Jocelyn Barnabé était musicien avant d'être réalisateur. Il avait son propre groupe de rock progressif et de jazz-rock, pour lequel il composait et jouait de la guitare électrique. Comme réalisateur, il a trouvé ses inspirations chez quelques réalisateurs plus âgés qui lui ont servi de guide, chez quelques grands cinéastes qui l'ont marqué comme Stanley Kubrick et l'Orson Welles de Citizen Kane («un film que j'ai vu environ 45 fois!»), mais son influence première demeure la musique. «C'est la musique qui m'a amené à ce travail, et c'est la musique qui m'a toujours conduit».

Lorsqu'il réalise une émission musicale, explique-t-il, «il faut créer une forme qui a sa propre rythmique, son propre mouvement, mais qui est en symbiose avec la forme musicale». Il lit lui-même la musique, ce qui n'est pas le cas de tous les réalisateurs, ce qui lui permet de préparer minutieusement chaque plan d'un concert à filmer.

Pour ce qui est des émissions de variétés, «il faut être capable d'improviser, en voyant 12 moniteurs en même temps», et c'est souvent «l'instinct et l'expérience», dit-il, qui permettront au réalisateur de réagir au quart de seconde, d'aller chercher dans un événement en direct la réaction marquante d'un participant.

Très intéressé par la technologie, il tente de m'expliquer un concept fou qu'il a vu récemment au grand salon de l'électronique de Las Vegas, le projet d'un immense dôme constitué de cellules qui pourraient filmer sous tous les angles partout en même temps, sous le contrôle d'un ordinateur. «Le rêve ultime de filmer partout, l'ubiquité» s'exclame-t-il. Mais, ajoute-t-il, même si la technologie l'a aidé depuis 20 ans à faire son métier, «ça prend du contenu, du sens», sinon la technologie ne mène nulle part.

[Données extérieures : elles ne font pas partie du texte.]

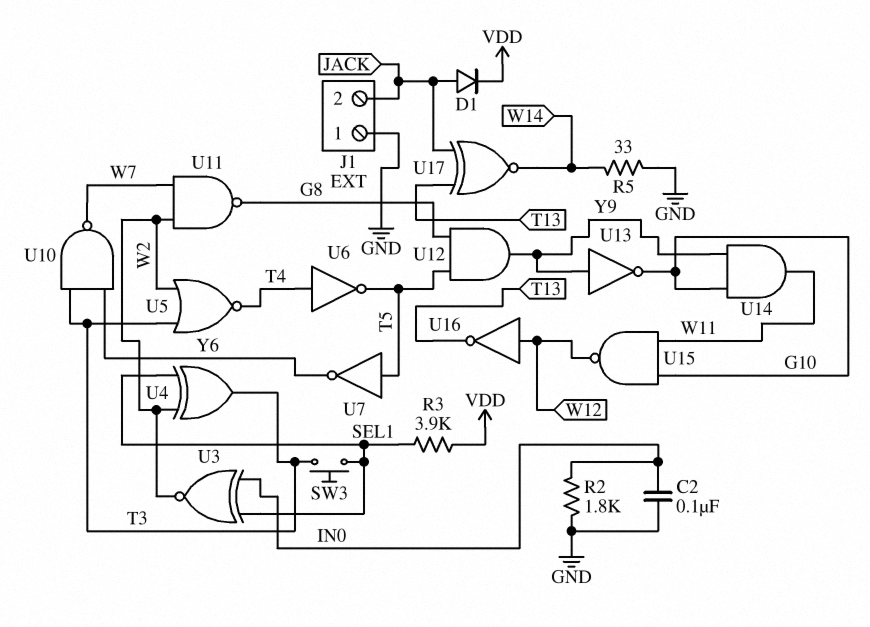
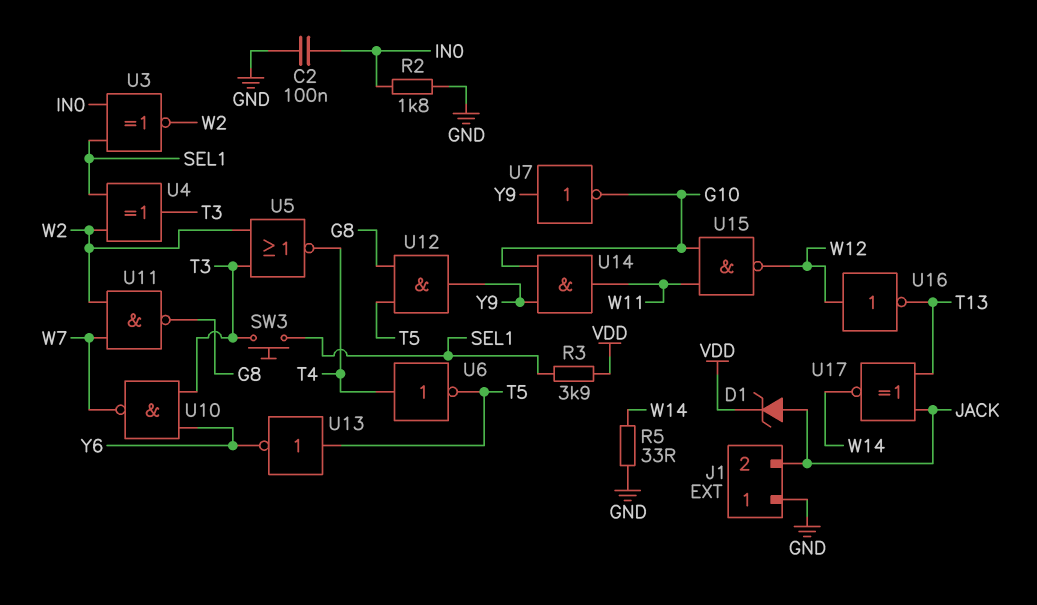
D1: diode (A JACK, K VDD) -> zener (A JACK, K VDD)
U7: NOT (in T5, out Y6) -> NOT (in Y9, out G10)
U13: NOT (in Y9, out G10) -> NOT (in T5, out Y6)

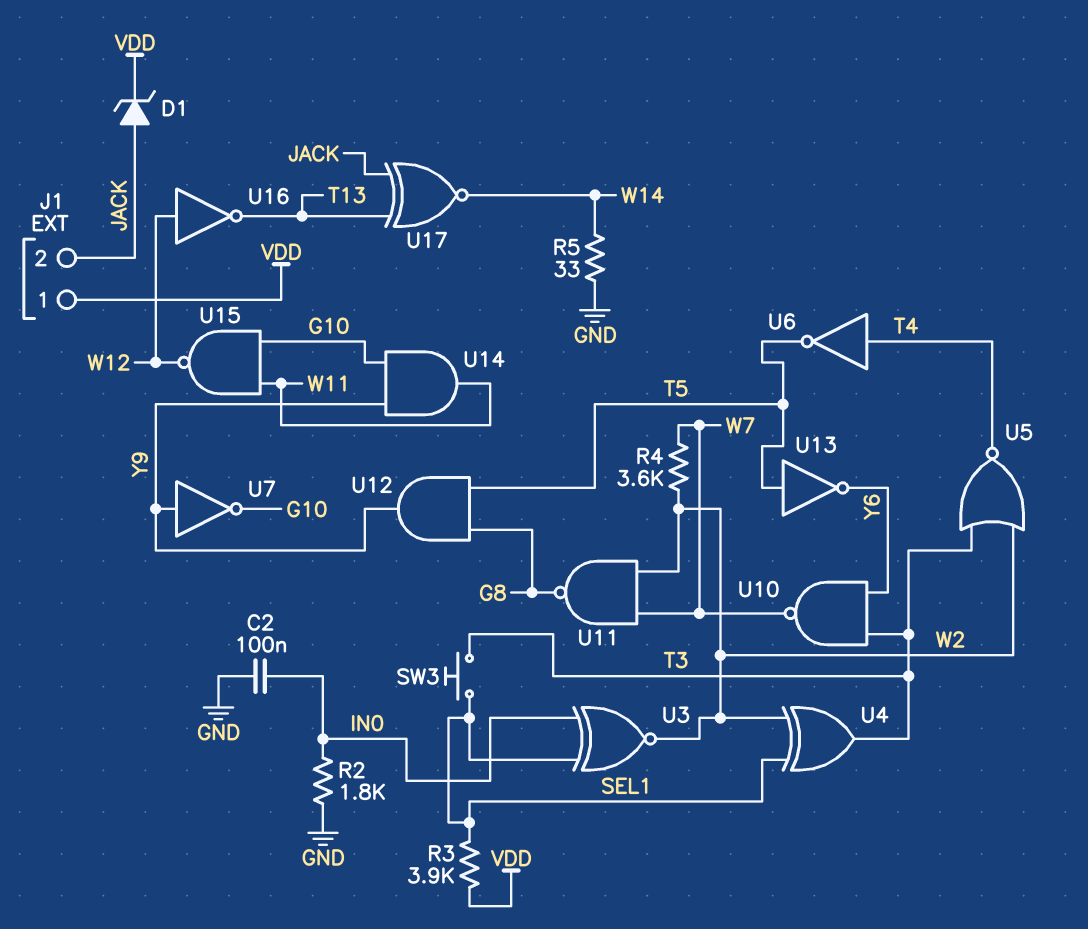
J1 pin 1: GND -> VDD
R4: none -> 3.6k (W2, W7)

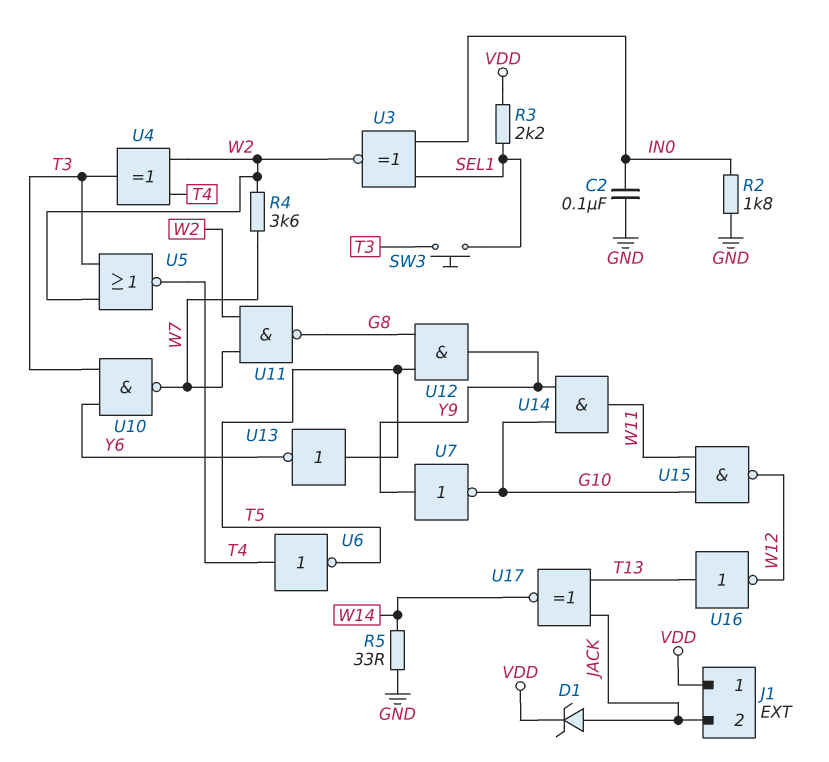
R3: 3.9k (SEL1, VDD) -> 2.2k (SEL1, VDD)
U4: XOR (in SEL1, in W2, out T3) -> XOR (in T4, in W2, out T3)
U16: NOT (in W12, out T13) -> NOT (in T13, out W12)

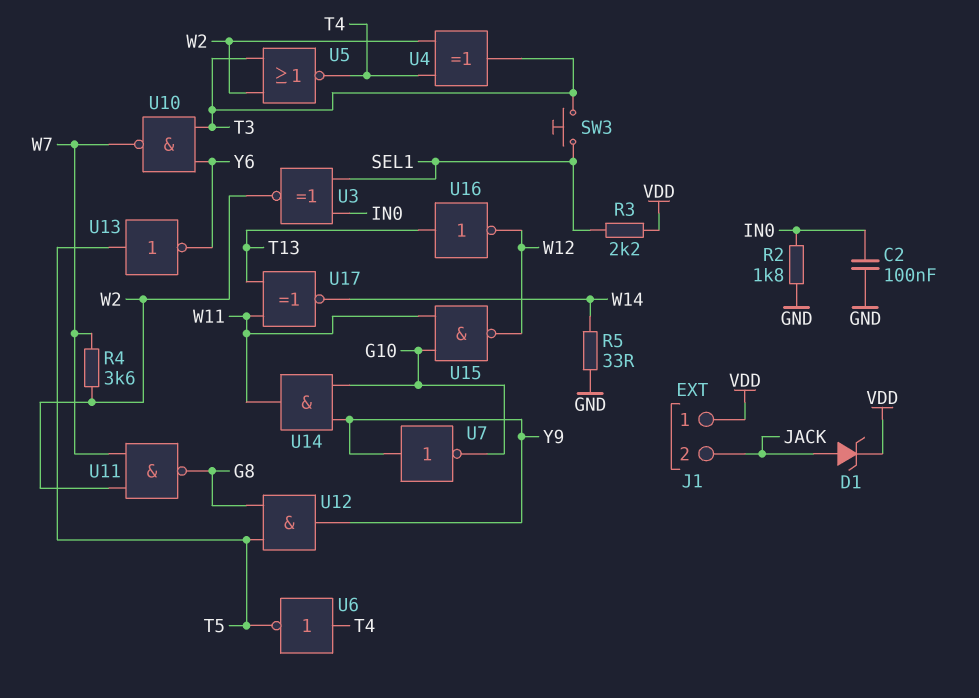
U17: XNOR (in JACK, in T13, out W14) -> XNOR (in T13, in W11, out W14)

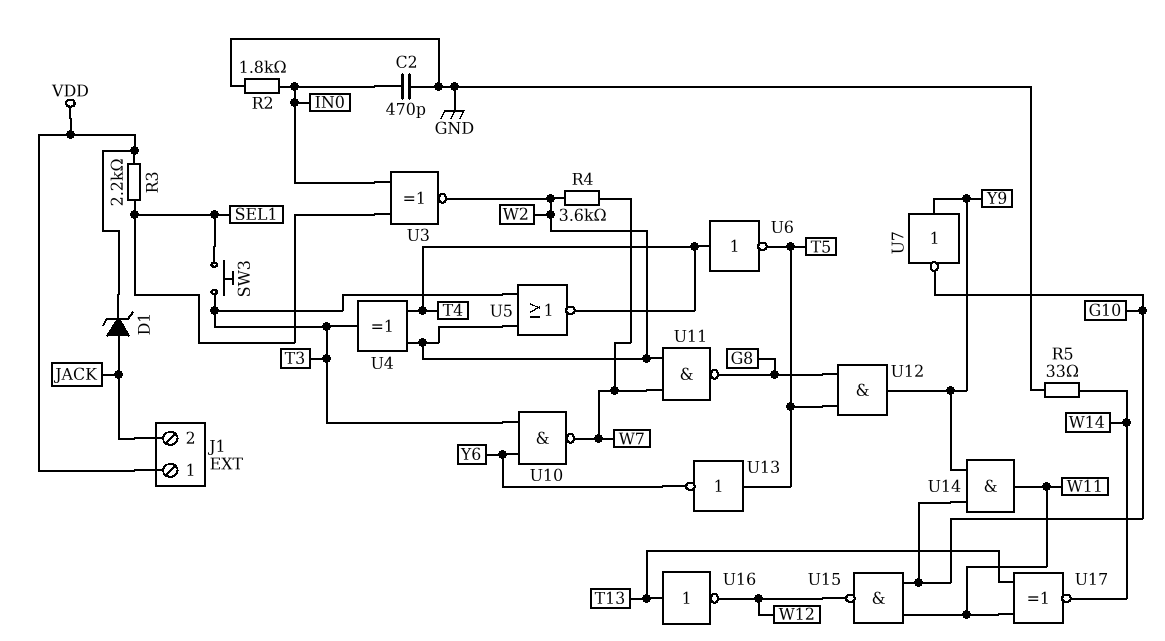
C2: 100nF (GND, IN0) -> 470pF (GND, IN0)

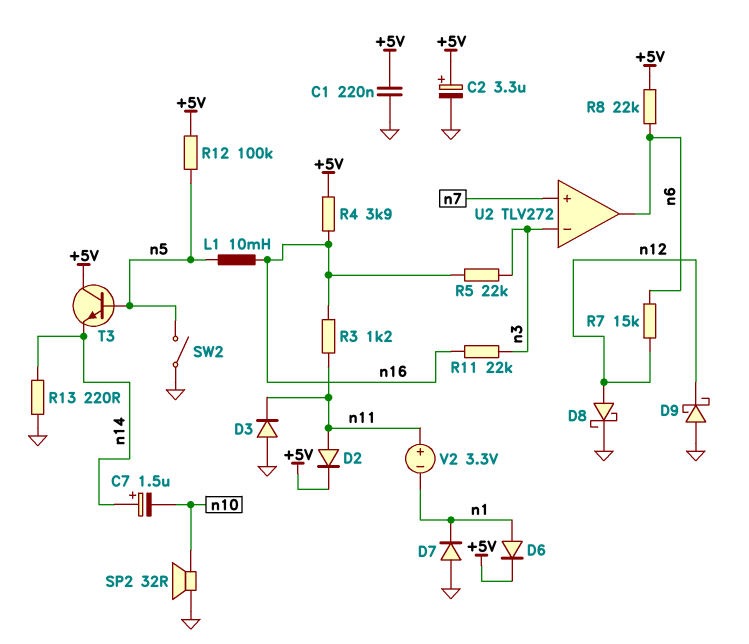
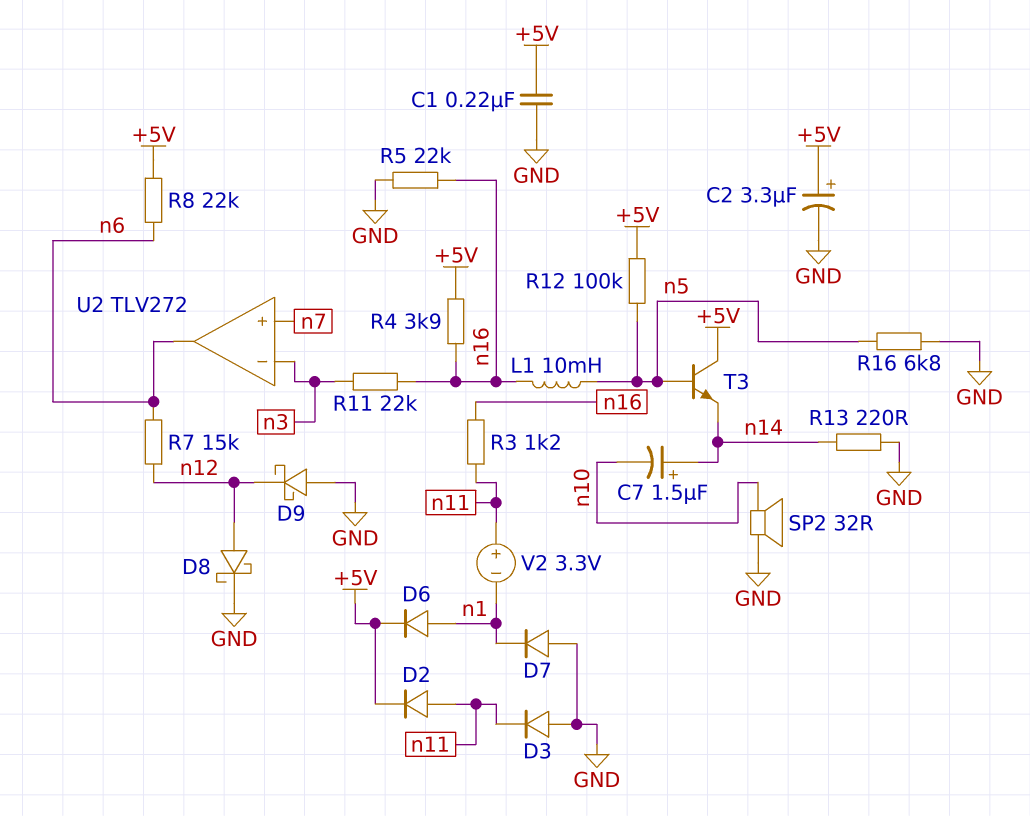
R5: 22k (n3, n16) -> 22k (GND, n16)
R16: none -> 6.8k (GND, n5)
SW2: switch (GND, n5) -> none

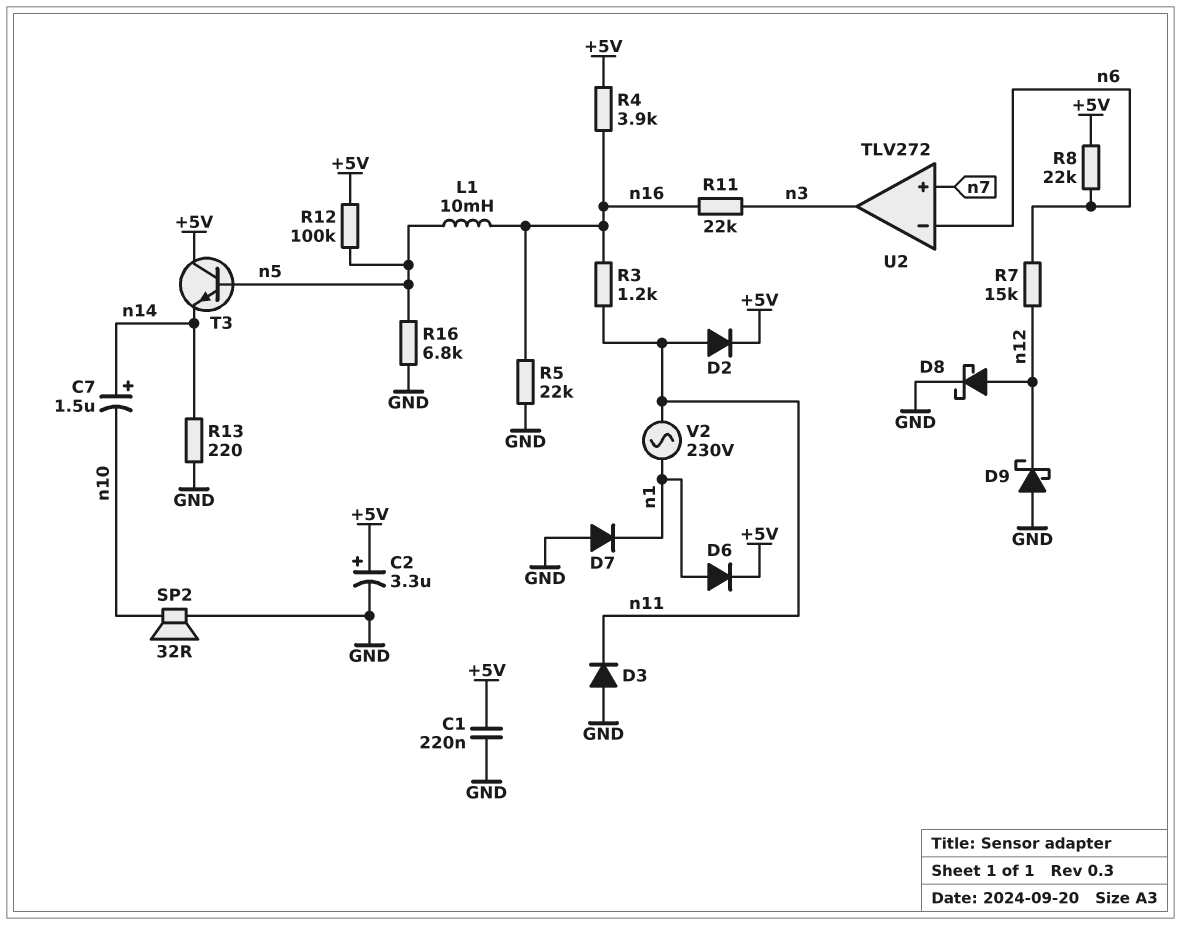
U2 pin in-: n3 -> n6
U2 pin out: n6 -> n3
V2: 3.3V (plus n11, minus n1) -> AC 230V (n1, n11)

Les 18 caméras de Symphonicité étaient impressionnantes, mais elles étaient d'abord au service de la musique. Et l'Académie canadienne du cinéma et de la télévision lui accorde ce prix spécial parce que Jocelyn Barnabé «s'est surpassé dans la réalisation remarquable de Symphonicité et de 2007 en rappel, écrit l'académie. Dans la captation de l'oeuvre musicale, sa grande sensibilité à la musique lui permet de suivre le mouvement des cors, des violons et de l'ensemble de l'orchestre au moment voulu. Les images collent littéralement à la musique».

Jocelyn Barnabé, comme tout le monde, en est encore à comprendre l'impact de la haute définition, «qui change la façon de cadrer. Et en HD on voit tous les détails. Les plans d'ensemble comportent tellement d'informations qu'ils peuvent être très puissants».

Mais son vrai rêve, son rêve secret, c'est de faire évoluer l'orchestre symphonique, «un outil magnifique, mais qui évolue moins qu'avant pour générer de nouvelles oeuvres».

Il voudrait donc créer un orchestre électrosymphonique, «avec beaucoup de synthétiseurs, où tous les instruments à vent seraient MIDI, les cordes accompagnées de microphones et traitées par la suite, avec la profusion de nouvelles percussions qui existent maintenant», pour créer de nouvelles oeuvres.

Rêve impossible? «J'en parle depuis un an, j'en ai parlé à des gens comme René Dupéré et Michel Cusson, l'idée commence à faire son chemin, je veux réunir des gens capables d'écrire pour un tel orchestre.» On a hâte de voirla suite.